M. Lavrov a une nouvelle fois appelé les Etats-Unis à lever les sanctions adoptées contre Téhéran depuis leur sortie de l’accord décidée en 2018 sous la présidence de Donald Trump.

Le ministre russe s’en est aussi pris avec virulence à l’UE qui, selon lui, menace les efforts en cours en ayant annoncé lundi sanctionner huit responsables de la sécurité iranienne pour leur rôle dans la répression violente des manifestations en novembre 2019.

« Dans l’UE, il n’y a aucune coordination, la main droite ne sait pas ce que fait la gauche, c’est malheureux », a-t-il dit.

« Si cette décision a été prise de manière volontaire en pleine négociations à Vienne pour sauver (l’accord sur le nucléaire), alors ce n’est plus malheureux, c’est une erreur qui serait pire qu’un crime », a-t-il lâché.

En riposte à la décision de l’UE, qui coordonne les discussions de Vienne, Téhéran a annoncé lundi soir suspendre « tout dialogue sur les droits humains » avec les Vingt-Sept, de même que sa coopération avec l’Europe en matière de « terrorisme, (de lutte contre le trafic de) drogue, et des réfugiés ».

De son côté, M. Zarif a averti les Etats-Unis qu’ils n’obtiendraient aucun avantage dans les discussions sur le nucléaire par le biais d' »actes de sabotage » ou de « sanctions ».

« Nous n’avons aucun problème à revenir à nos engagements (…) mais les Américains doivent savoir que ni les sanctions ni des actes de sabotage ne leur procureront un instrument de négociation et que ces actions ne feront que compliquer encore la situation pour eux », a déclaré Mohammad Javad Zarif.

La veille, Téhéran avait accusé Israël d’avoir saboté dimanche son usine d’enrichissement d’uranium de Natanz, dans le centre l’Iran, alors que des discussions sont en cours à Vienne pour tenter de sauver l’accord international sur le nucléaire conclu dans la capitale autrichienne en 2015.

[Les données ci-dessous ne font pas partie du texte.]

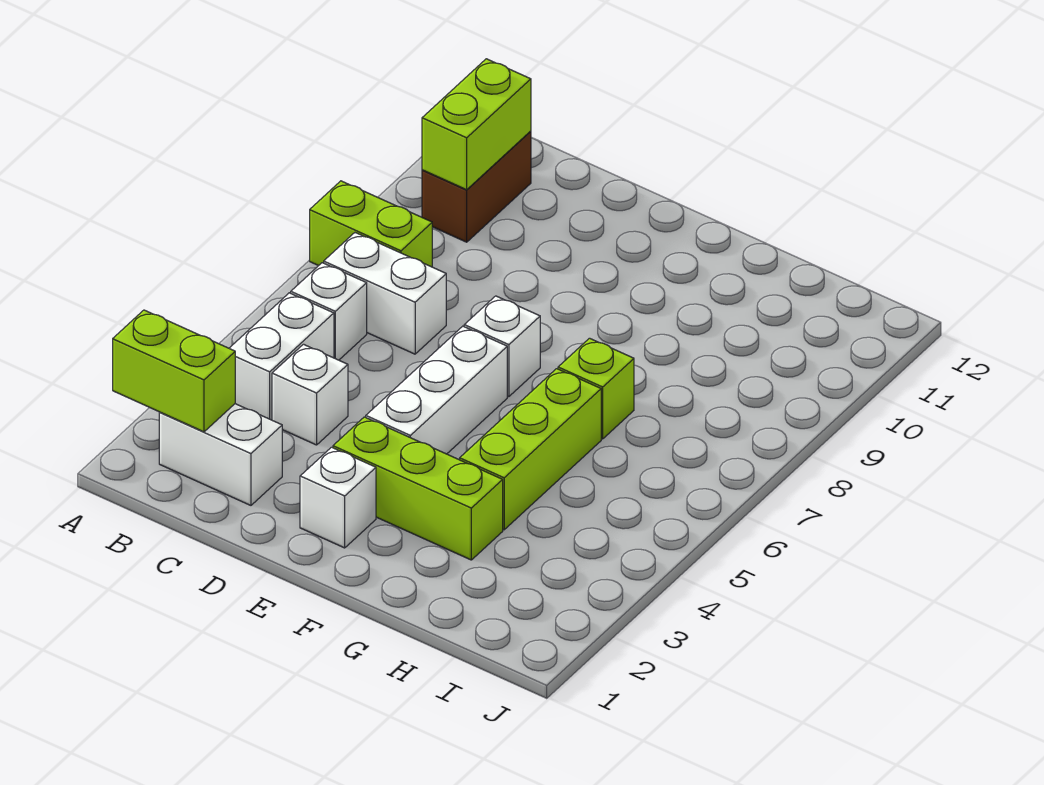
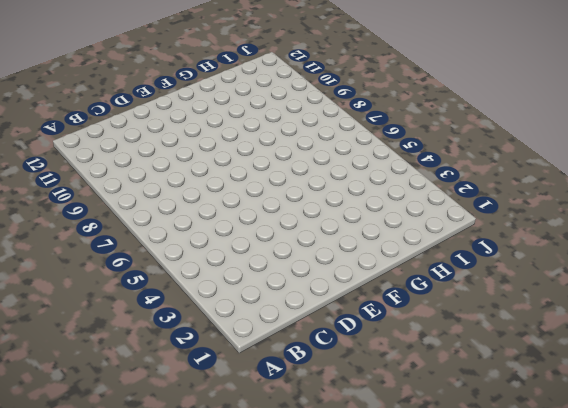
none -> lime brick A8:B8 level 1
none -> white brick B2:C2 level 1
none -> white brick B4:B5 level 1

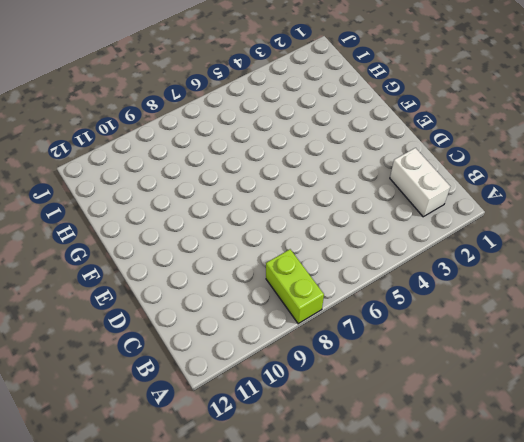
none -> white brick B4:B5 level 1
none -> white brick B6 level 1
none -> white brick B7:C7 level 1

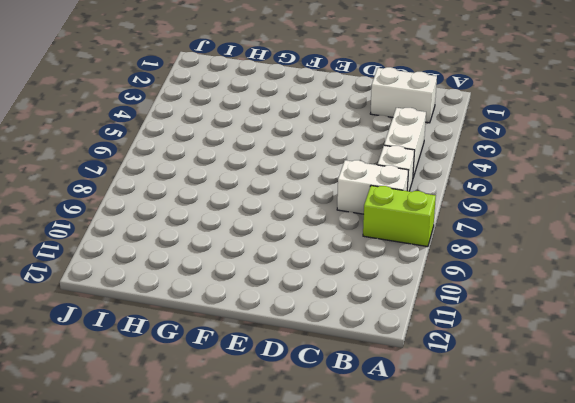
none -> brown brick B10:B11 level 1
none -> white brick C4 level 1
none -> white brick E2 level 1

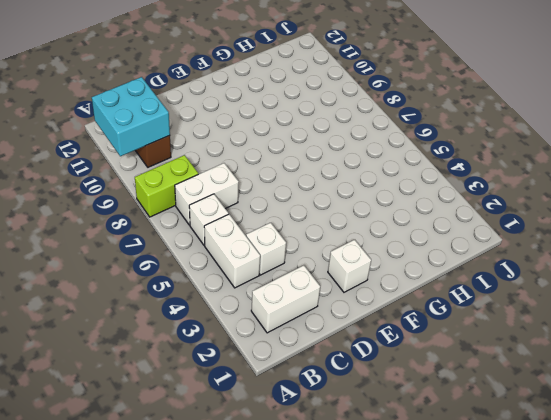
cyan brick A10:B11 level 2 -> lime brick B10:B11 level 2
none -> lime brick E3:G3 level 1
none -> white brick E4:E6 level 1
none -> white brick E7 level 1

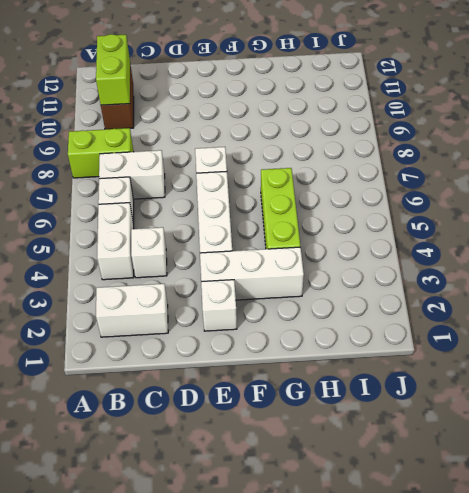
white brick E3:G3 level 1 -> lime brick E3:G3 level 1
none -> lime brick G7 level 1
none -> lime brick A2:B2 level 2

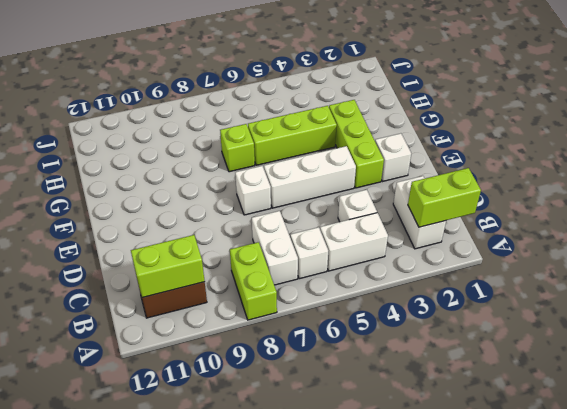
lime brick B1:B2 level 2 -> lime brick A2:B2 level 2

« Ce qu’ils ont fait à Natanz, ils ont pensé que cela serait au désavantage de l’Iran (…), je vous assure que dans un avenir proche, Natanz va passer à des centrifugeuses plus perfectionnées », a déclaré M. Zarif.

« Très mauvais pari »

« Les Israéliens, s’ils pensaient qu’ils pouvaient stopper les efforts de l’Iran pour faire lever les sanctions contre le peuple iranien, ont fait un très mauvais pari », a-t-il ajouté.

« Les Etats-Unis n’ont d’aucune manière été impliqués » dans ce qui s’est passé à Natanz, avait déclaré lundi la Maison Blanche.

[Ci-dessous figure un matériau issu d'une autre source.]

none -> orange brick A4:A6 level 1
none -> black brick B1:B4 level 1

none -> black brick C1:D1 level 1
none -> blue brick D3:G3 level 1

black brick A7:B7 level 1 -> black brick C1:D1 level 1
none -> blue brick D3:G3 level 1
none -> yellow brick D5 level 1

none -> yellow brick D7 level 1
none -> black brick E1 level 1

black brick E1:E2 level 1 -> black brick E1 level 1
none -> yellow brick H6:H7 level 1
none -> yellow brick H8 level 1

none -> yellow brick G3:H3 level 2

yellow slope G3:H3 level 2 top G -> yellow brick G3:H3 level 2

Les discussions de Vienne réunissent les Etats encore parties à l’accord sur le nucléaire iranien (Allemagne, Chine, France, Royaume-Uni, Iran et Russie), sous l’égide de l’Union européenne. Washington y est associé mais sans contact direct avec les Iraniens.

Les Etats-Unis, sous la présidence de Donald Trump, ont dénoncé unilatéralement en 2018 l’accord de Vienne, rétablissant les sanctions américaines qui avaient été levées en vertu de ce pacte.

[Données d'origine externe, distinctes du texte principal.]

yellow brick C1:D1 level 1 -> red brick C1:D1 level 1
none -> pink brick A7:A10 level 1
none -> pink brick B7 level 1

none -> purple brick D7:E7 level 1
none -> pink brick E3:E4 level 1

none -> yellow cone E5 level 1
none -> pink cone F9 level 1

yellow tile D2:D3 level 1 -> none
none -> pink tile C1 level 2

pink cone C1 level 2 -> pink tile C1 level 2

En riposte, l’Iran s’est affranchi depuis 2019 de la plupart des engagements clés limitant ses activités nucléaires qu’il avait pris à Vienne. Joe Biden, qui a succédé à M. Trump en janvier, a signalé son intention de réintégrer l’accord.

Mais jusqu’à présent, Téhéran et Washington se renvoient la balle: l’Iran exige que Washington lève ses sanctions pour revenir de son côté au respect plein entier de ses engagements quand les Etats-Unis exigent d’abord le retour de l’Iran aux termes de l’accord pour lever leurs mesures punitives.

Les Etats-Unis et Israël sont les deux premiers ennemis officiels de la République islamique.